In a report to the PSE, UCC corporate secretary Juan Diaz said the companys board of directors ratified during their meeting yesterday to delist the shares of ACC immediately after the closing of their acquisition of 88 percent of the issued and outstanding capital stock of ACC.
The UCC board approved last July 17 the buyout of ACC through a share-swap with Cemco Holdings Inc.

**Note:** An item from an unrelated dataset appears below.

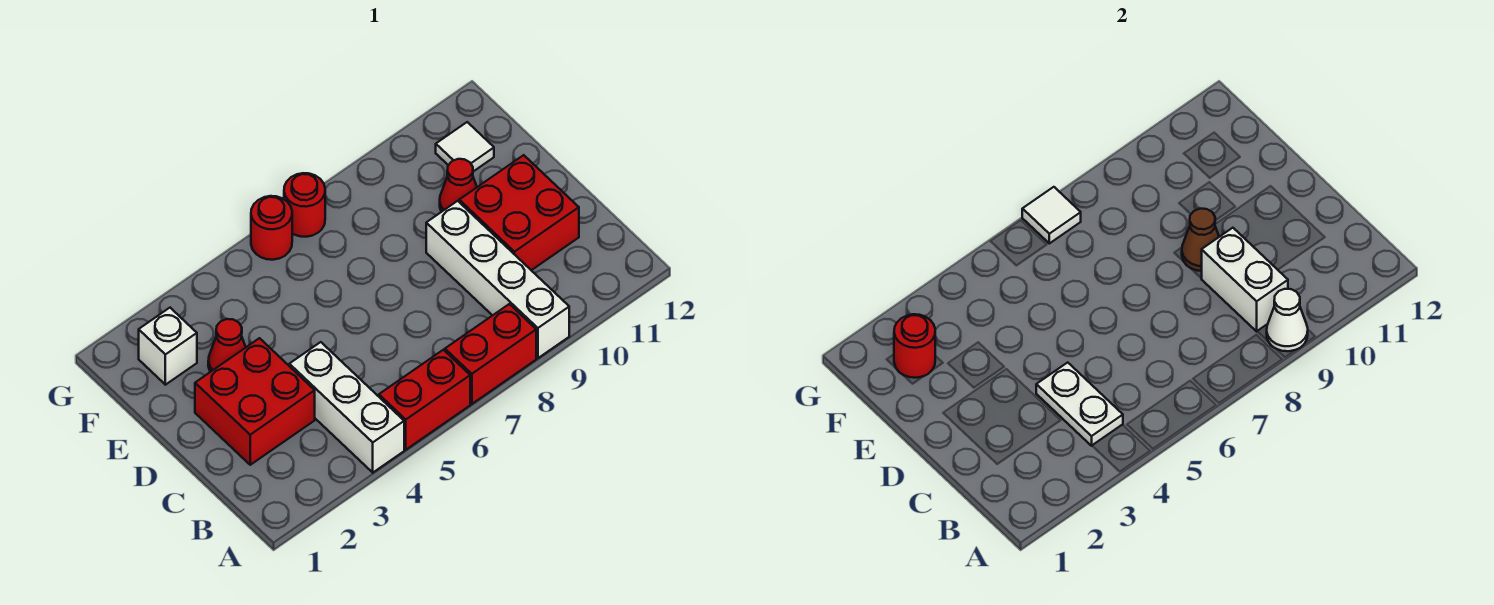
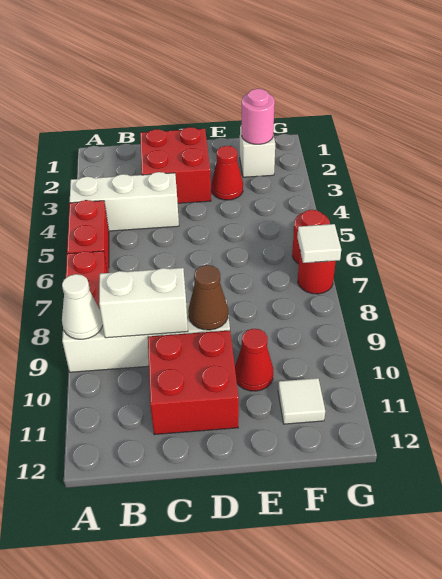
white plate B4:C4 level 2 -> none
red round brick F2 level 2 -> pink round brick F2 level 2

Based on the deal, UCC will issue about 1.1 billion new common shares in exchange for roughly 4.5 billion ACC shares held by Cemco a pro-rata basis of one UCC share for every 3.7 ACC shares.
Diaz said the delisting process will also be subject to their compliance with the requirements of the PSE, including the notice to all security holders, filing of petition by ACC with the Exchange, tender offer to all ACC stockholders of record, submission of a fairness opinion and a showing that UCC has, following the acquisition of the tendered shares, obtained a total of at least 95 percent of the issued and outstanding shares of ACC.
The Phinma-controlled UCC, the countrys largest cement producer, operates three cement plants in Northern and Central Luzon and a plant in Mindanao, turning out an annual combined capacity of 5.5 million tons or about 22 percent of the domestic market.
ACC, on the other hand, has two dry process lines in Northern Mindanao with a total capacity of two million tons a year, accounting for eight percent of the local cement market.
The two cement firms have a common denominator in the Switzerland-based global cement giant Holcim Ltd., as it owns, through its partnership with Bacnotan Consolidated Industries in Union Cement Holdings Corp., a substantial 76-percent stake in UCC while it is also the controlling shareholder in Cemco.
ACC is the second issue slated for delisting at the PSE this year following similar plans by dormant stock Nasipit Lumber, which has recently been ordered by the court to dissolve and liquidate its assets following years of non-operation due to heavy losses.